WHAT CAN I DO IF I AM BEING ANONYMOUSLY cyberbullied?
Anonymous Cyberbullying – When a person bullies others using technology to disguise their identity. It can be done by mobile phone or over the internet.
TOP TIPS FOR DEALING WITH THE ISSUE
- Speak out – Make sure you tell someone about what’s going on. It could be a friend or a trusted adult but it’s really important that you don’t suffer in silence.
- Don’t reply – People who bully anonymously are normally looking to get a reaction out of others, by not replying you’re not giving them that satisfaction.
- Save the evidence – This is important in case the bullying escalates further. Taking a screenshot is an effective and quick way of doing this.
- Report – Most social networks have a way of reporting negative content on their platforms. Make sure you know where this is and don’t be afraid of using it, it’s quick and effective if there is an offensive post that needs taking down. If you’re being bullied via mobile phone you can also get in contact with your network provider who will be able to guide you further.
- Block – Most social networks have a ‘block’ feature which allows you to stop interaction with other users. Information on how to do this can normally be found within platform’s safety centres. On mobile phones this can normally be done within the “settings” menu.
- Privacy settings – With most social networks you can adjust your privacy settings to stop people you don’t want interacting with you.
- Support – Bullying of any form can be difficult to deal with on your own, if you feel like you want to talk to someone about it you can get in touch with ChildLine in the UK (0800 11 11) or Ireland (1800 66 66 66).
- Police – If you feel that the incident is serious enough to be a criminal offence then you can engage your local police force and make a report. You can do this in the UK by ringing 101 or in Ireland by contacting your local Gardaí station.
HOW CAN I SUPPORT MY STUDENT IF THEY'RE BEING BULLIED ANONYMOUSLY?
If one of your students approaches you and tells you that their being cyberbullied anonymously it can be tricky to know what to do. The fact that anonymity is involved means you may have to adapt some of your schools’ usual methods of dealing with bullying, nonetheless as closely as possible follow your schools’ anti-bullying policy.
In particular it’s really important to keep feeding back what’s going on to the student. Being bullied anonymously can be hugely damaging for their self-esteem and sense of control. By involving those who are being bullied and checking whether they’re happy with what you’re doing, you can help them to begin rebuilding their self-confidence.

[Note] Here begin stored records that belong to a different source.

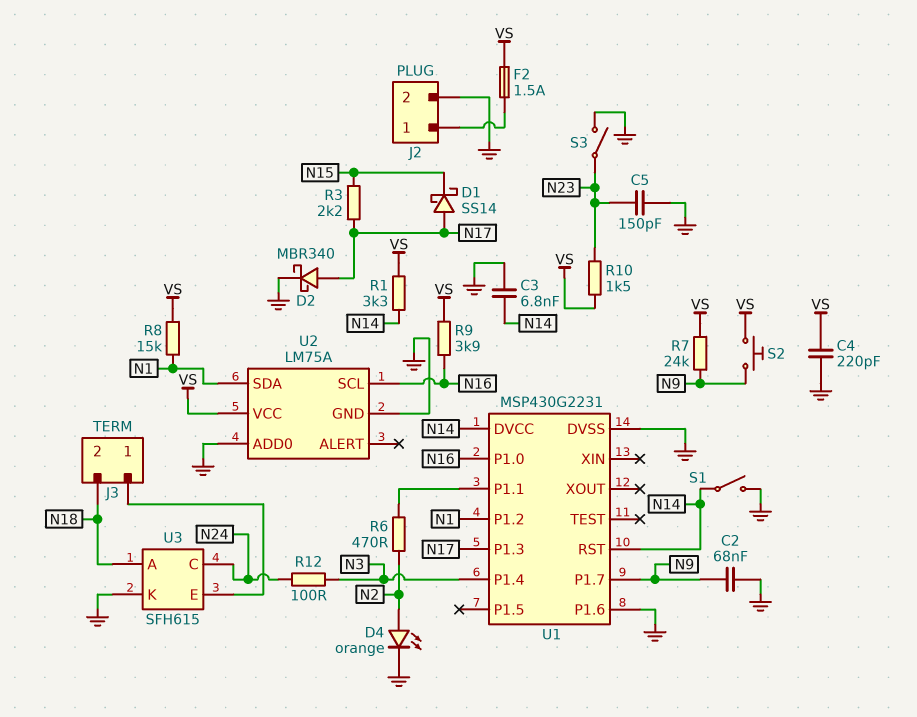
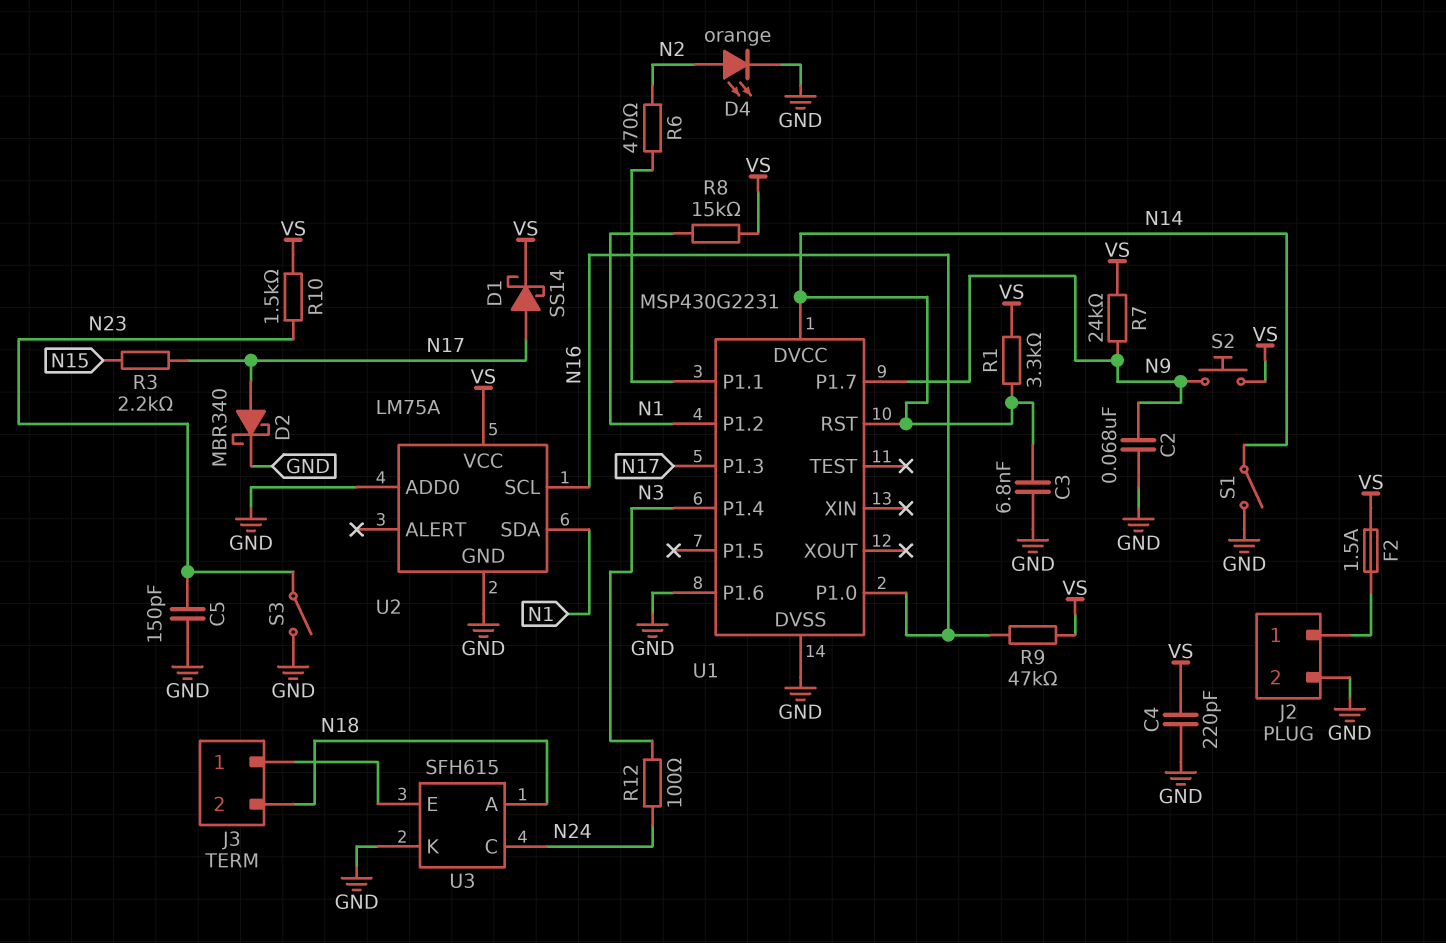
D1: schottky SS14 (A N17, K N15) -> schottky SS14 (A N17, K VS)
R9: 3.9k (N16, VS) -> 47k (N16, VS)

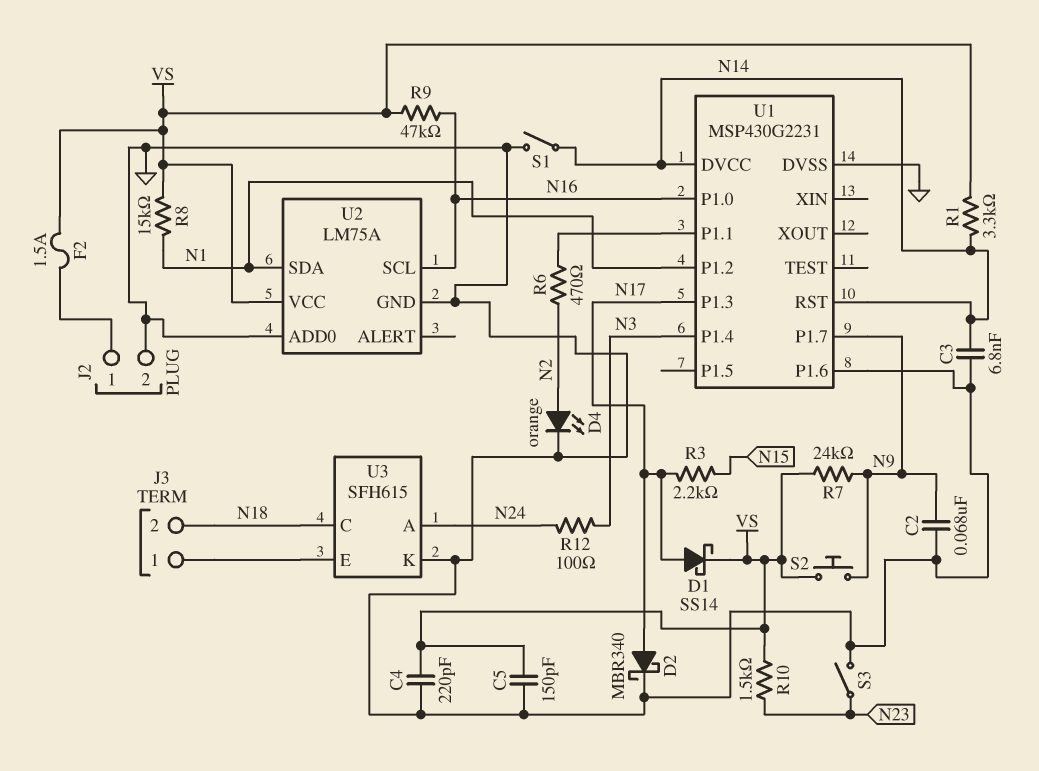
C5: 150pF (GND, N23) -> 150pF (GND, VS)
U3 pin A: N18 -> N24
U3 pin C: N24 -> N18

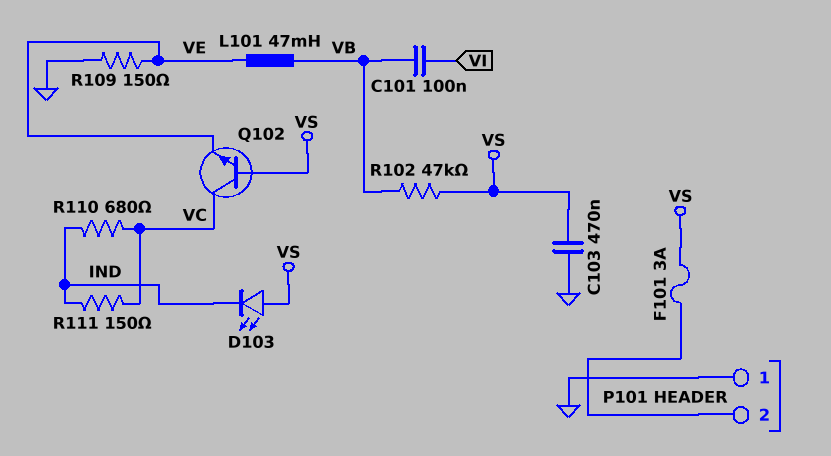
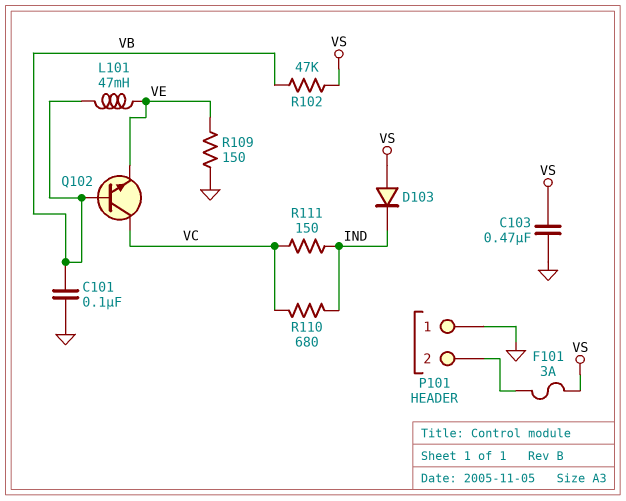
C101: 100nF (VB, VI) -> 100nF (GND, VB)
D103: LED (A VS, K IND) -> diode (A VS, K IND)
Q102: NPN (B VS, C VC, E VE) -> NPN (B VB, C VC, E VE)

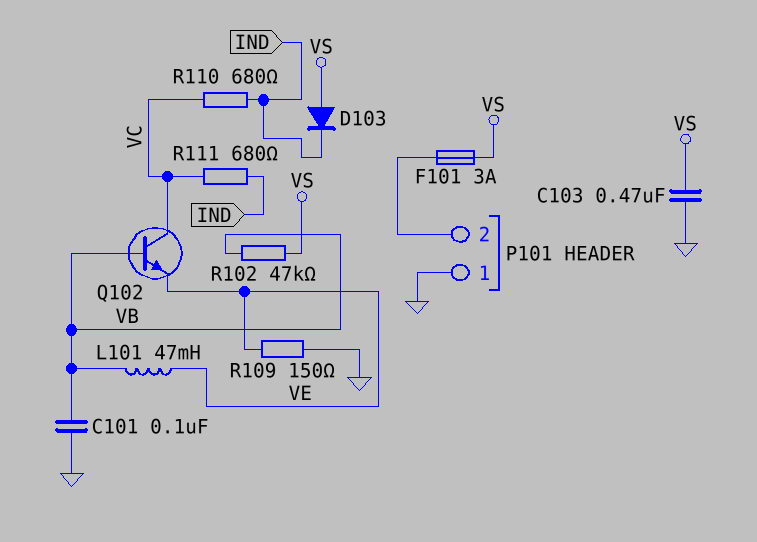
R111: 150 (IND, VC) -> 680 (IND, VC)

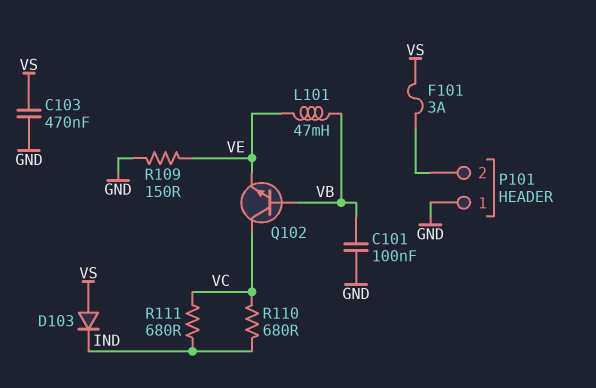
R102: 47k (VB, VS) -> none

Use the tips above to give the young person guidance on practical steps they can take and make sure they know where to find support should they need it, whether that’s you, colleagues or services like Childline UK and Ireland.
HOW CAN I SUPPORT IF THEY ARE BEING BULLIED ANONYMOUSLY?
The rapid changes and developments in technology mean that it can be increasingly difficult for parents and guardians to understand how best to support their children when their being cyberbullied. If your child is being cyberbullied anonymously it can be even more challenging to know what to do. The tips below, combined with the practical advice above should provide support for young people in knowing what to do.
- Reassure - Reassure your child that they did the right thing in coming forward; young people’s imaginations are prone to creating vivid ‘worse-case scenarios’ which can inhibit them from speaking out. The fact that they’ve come to you is a big step for them.
- Listen - Listen to what they have to say without voicing any judgement; it’s important that they feel comfortable with you taking action and that they feel some degree of power over what’s going on.
- Avoid denying access – Young people use technology every day for communicating with friends as well as learning and discovering. Taking it away from them can discourage them from speaking out in the future and from accessing external support. Instead encourage them to come to you if they see anything they’re uncomfortable with and you can go through it together.
Bullying can make a child feel ashamed and scared, and they’ll be most worried about how you’ll react when they tell you. Try to stay calm, reassure them and ask questions about what your child wants you to do to help them.
Make sure you speak to your child’s school to ensure they are aware of the situation. Go through the top tips above with your child and ask them what you would like to do to help.